Given a straight line with some distance, a fixed rate of acceleration/deceleration, and a time, find the velocity needed I have a path which is a straight line with some distance d.
I have a particle which is at position 0 in the line, with a resting velocity of 0 m/s. The particle has a fixed rate of acceleration at 2 m/s^2 (this rate is set to 0 once a desired velocity has been reached). The particle has a deceleration rate of -2 ms/s^2 as well.
The time taken for the particle to straight moving, maintain some velocity, and come back to a velocity of 0 after d meters have been traversed is fixed.
I am trying to solve for the velocity that the particle must accelerate to, along with the points in time where the particle needs to stop accelerating, and the point where the particle needs to begin decelerating.
When approaching this problem I can divide distance by time, and get the velocity that would be maintained if the point could instantaneously accelerate to a given velocity, and instantaneously stop at the end.

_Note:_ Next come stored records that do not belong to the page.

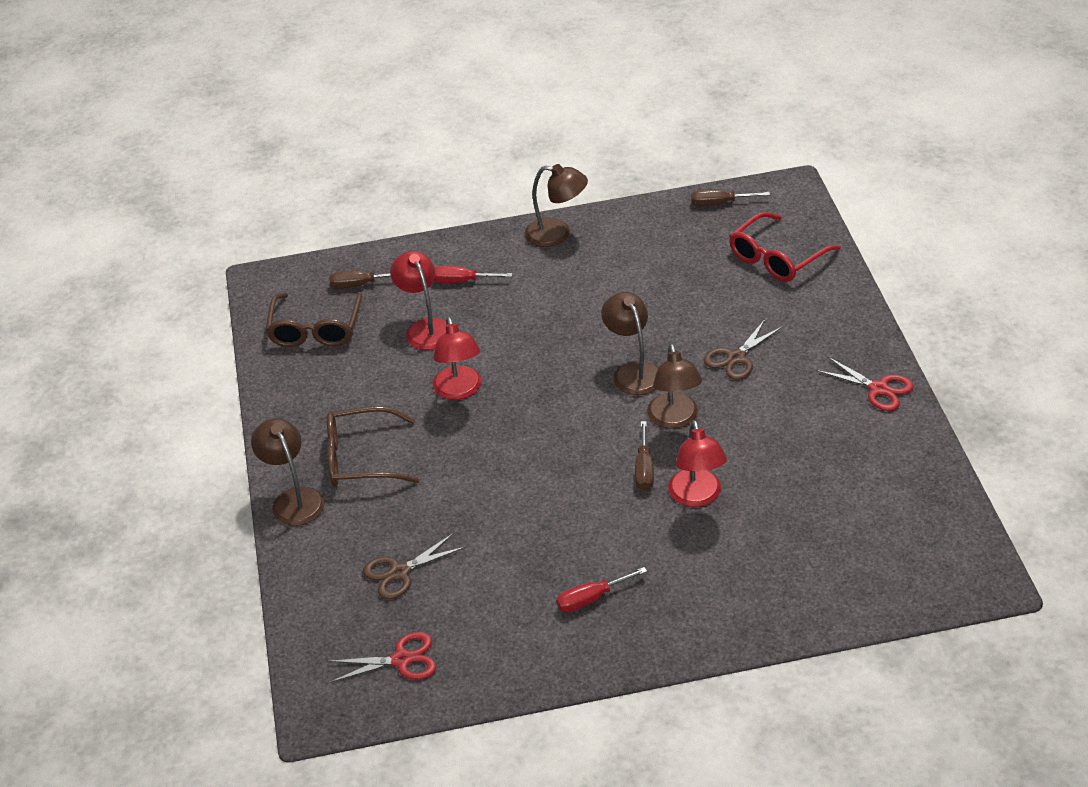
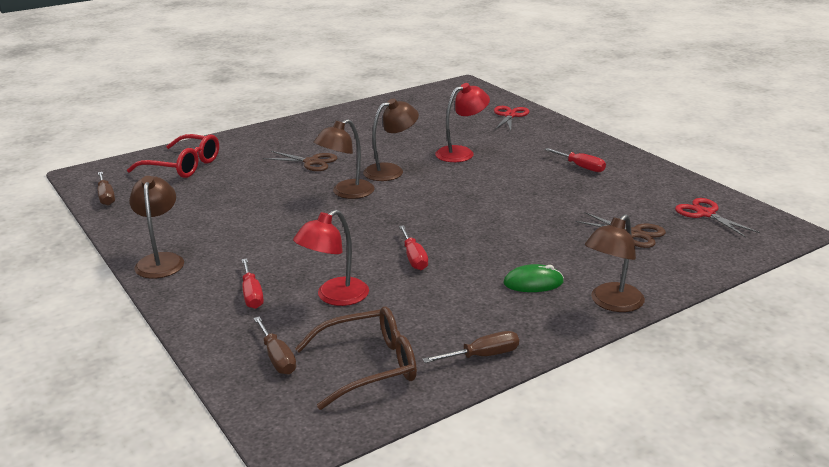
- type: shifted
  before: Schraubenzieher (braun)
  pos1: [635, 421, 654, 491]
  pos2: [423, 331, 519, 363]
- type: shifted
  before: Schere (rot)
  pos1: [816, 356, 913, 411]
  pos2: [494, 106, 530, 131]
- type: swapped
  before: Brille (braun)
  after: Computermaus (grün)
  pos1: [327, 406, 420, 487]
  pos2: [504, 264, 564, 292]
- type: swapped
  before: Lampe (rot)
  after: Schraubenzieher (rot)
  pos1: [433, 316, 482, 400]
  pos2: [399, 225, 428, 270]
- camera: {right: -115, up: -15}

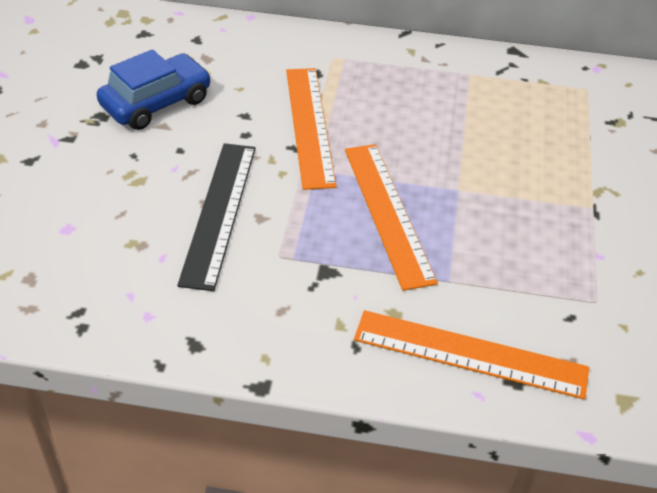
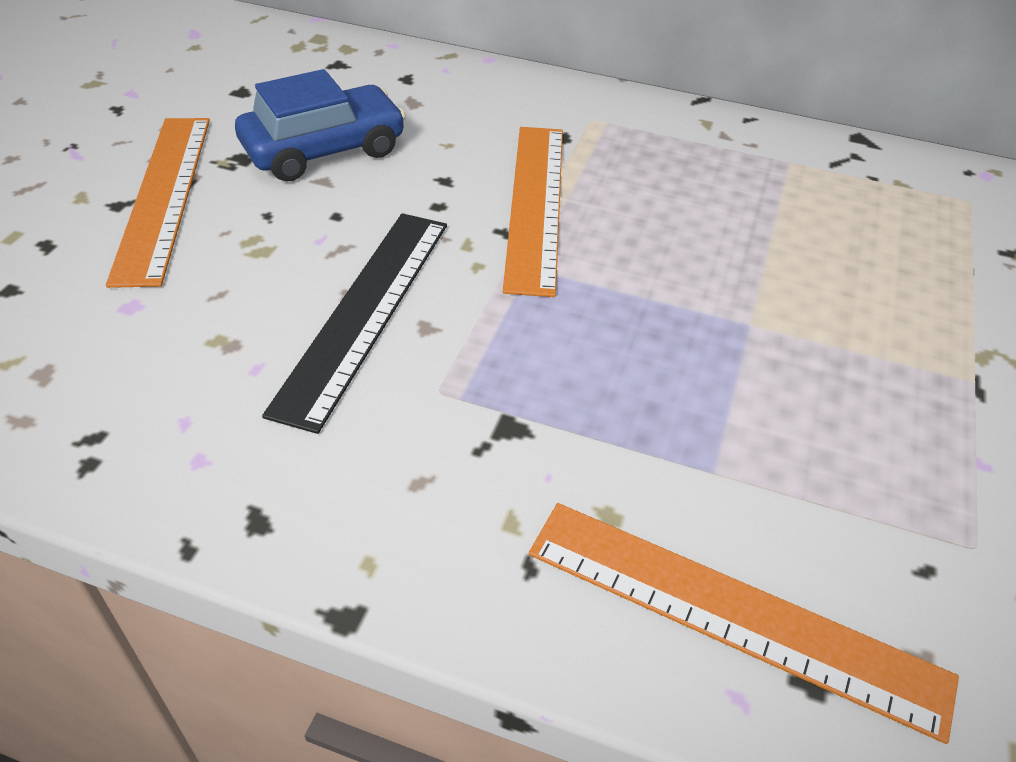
- type: shifted
  before: Lineal (orange)
  pos1: [345, 144, 438, 291]
  pos2: [106, 118, 210, 288]
- camera: {right: 10, up: 0}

I then am trying to adjust this by accounting for the time needed to reach the desired velocity, and the time needed to return to 0 from that desired velocity. Am I on the right track here in solving this problem?
 A: You can draw a line AB, then draw points AC and DB, where AC = DB, which is the distance between the point where the particle starts accelerating to the point where it reaches max speed (same thing for deceleration). So, CD would be the distance it travels at maximum speed.
AC and DB would be:
$t(t-1)$ Since the distance that the particle travels every second is a series of arithmetic progression (0 + 2 + 4 + 6 + 8 +...).
$ S = \frac{t(t-1)*2}{2}$
So if you want to reach to the desired velocity and decelerate at the same rate, you would nee a distance of at least $2*(t^2 - t)$, and the distance it remains top speed at is $x - 2*(t^2 - t)$
A: The time taken to cover a distance $s$ while accelerating at a fixed rate of acceleration $a$ starting from rest is given by:
$t=\sqrt{\frac{2s}{a}}$
In your case, $a=2$ and the maximum distance available for accelerating is $s=\frac{d}{2}$ (since the particle must spend the same distance decelerating to rest). So the maximum time that the particle can spend accelerating is:
$t_{max}=\sqrt{\frac{d}{2}}$
and the maximum speed that the particle achieves is
$v_{max} = 2t_{max} = \sqrt{2d}$
For example, if $d$ is 18 meters, the particle can accelerate for 3 seconds, covering a distance of 9 meters and reaching a maximum speed of 6 meters per second. It can then decelerate back to rest in the remaining 9 meters.
It can, of course, stop accelerating at any time before $t_{max}$. If it stops accelerating at time $t$ when it has reached a speed of $2t$ then it has covered a distance of $t^2$. It can then cruise at constant speed for a distance of $d-2t^2$ before decelerating. The time spent cruising is $\frac{d}{2t}-t$ and the total time is $\frac{d}{2t}+t$.